Lançado em 1931, dirigido pelo austríaco Fritz Lang (1890-1976), M – O Vampiro de Dusseldorf é um suspense/policial de extrema importância para o cinema, sendo um dos grandes expoentes do Expressionismo Alemão e um dos precursores do chamado Cinema Noir (subgênero de filme policial, que teria seu ápice a partir do final dos anos 30, muito influenciado pelo movimento expressionista).

Alemanha, início da década de 1930. Um serial killer desconhecido assombra uma cidade (provavelmente Dusseldorf), sequestrando e assassinando crianças. Mães, preocupadas com seus filhos, vivem em agonia, sempre temendo o pior, enquanto a polícia local não tem nenhuma suspeita sobre a identidade do criminoso.

Elsie Beckman (Inge Landgut, 1922-1986), uma garotinha, moradora de um cortiço na parte pobre da cidade, sai da escola e caminha para casa, brincando com sua bola. A jovem joga a bola em um poste para pegá-la de volta, nesse poste há um cartaz anunciando uma premiação pela captura do assassino de crianças. Nesse momento, surge uma sombra, a silhueta de um homem reflete no anúncio e ouve-se um assovio. O ser misterioso elogia o brinquedo de Elsie, se mostra amigável, e leva a garota para um passeio, comprando-lhe um balão de um ambulante cego, e dirige-se com ela para algum lugar da cidade.

Paralelamente a isso, na casa da jovem, sua mãe Frau Beckman (Ellen Widmann, 1894-1985) se mostra preocupada, inquieta pelo atraso da filha, ouve as outras crianças chegando da escola, mas a sua não estava presente, e ninguém sabia do seu paradeiro.
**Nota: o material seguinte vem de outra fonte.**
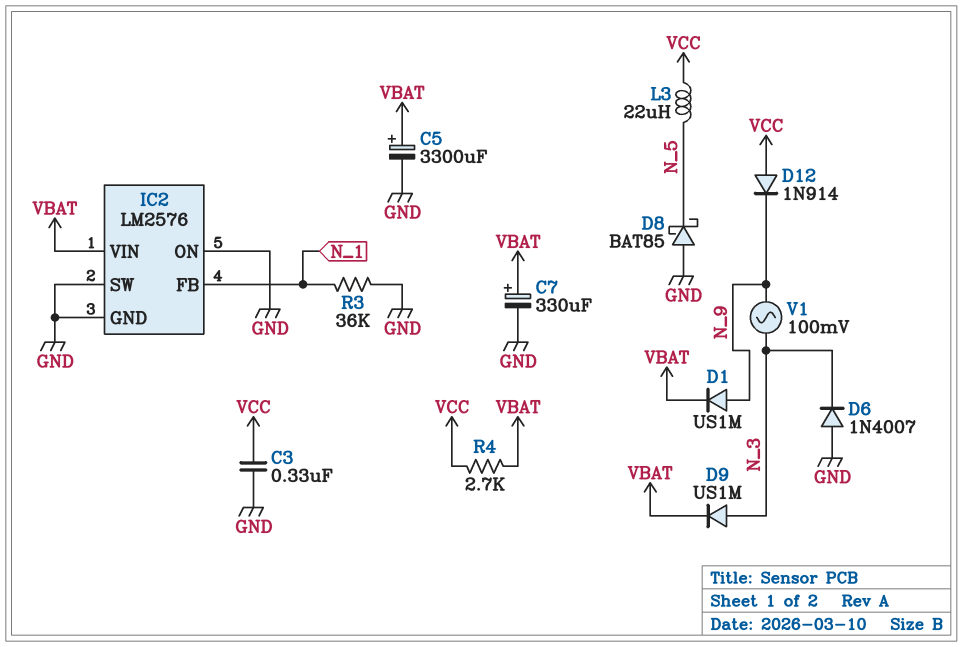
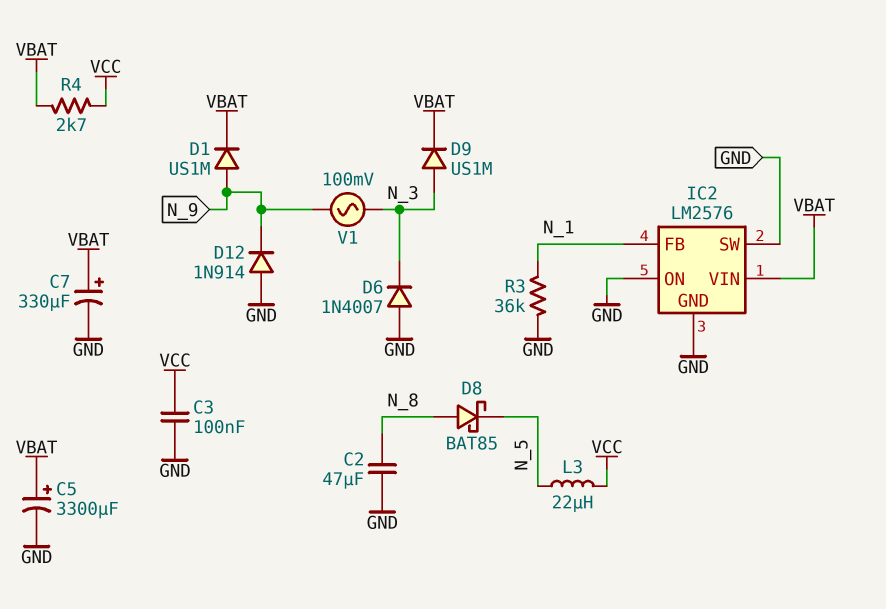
C2: none -> 47uF (GND, N_8)
C3: 330nF (GND, VCC) -> 100nF (GND, VCC)
D8: schottky BAT85 (A GND, K N_5) -> schottky BAT85 (A N_8, K N_5)
D12: diode 1N914 (A VCC, K N_9) -> diode 1N914 (A GND, K N_9)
Então, em algum lugar deserto, o balão da menina voa, choca-se com os fios da rede elétrica, a bola corre sozinha sobre algumas folhas, num gramado, a pequena Elsie estava morta.

Mais um atentado deixa a população em polvorosa, o desespero toma conta, inclusive, da polícia que não está nem perto de solucionar o caso. As autoridades pedem para que os cidadãos fiquem alerta, que monitorem nas ruas qualquer suspeito em potencial. O pavor desperta o pior que há no ser humano, pessoas beiram o linchamento só de ver qualquer homem conversando com alguma criança, tentando justiça com as próprias mãos. A polícia, autoritária, promove “batidas” em bares, prendendo qualquer individuo sem documentação, para interrogatório.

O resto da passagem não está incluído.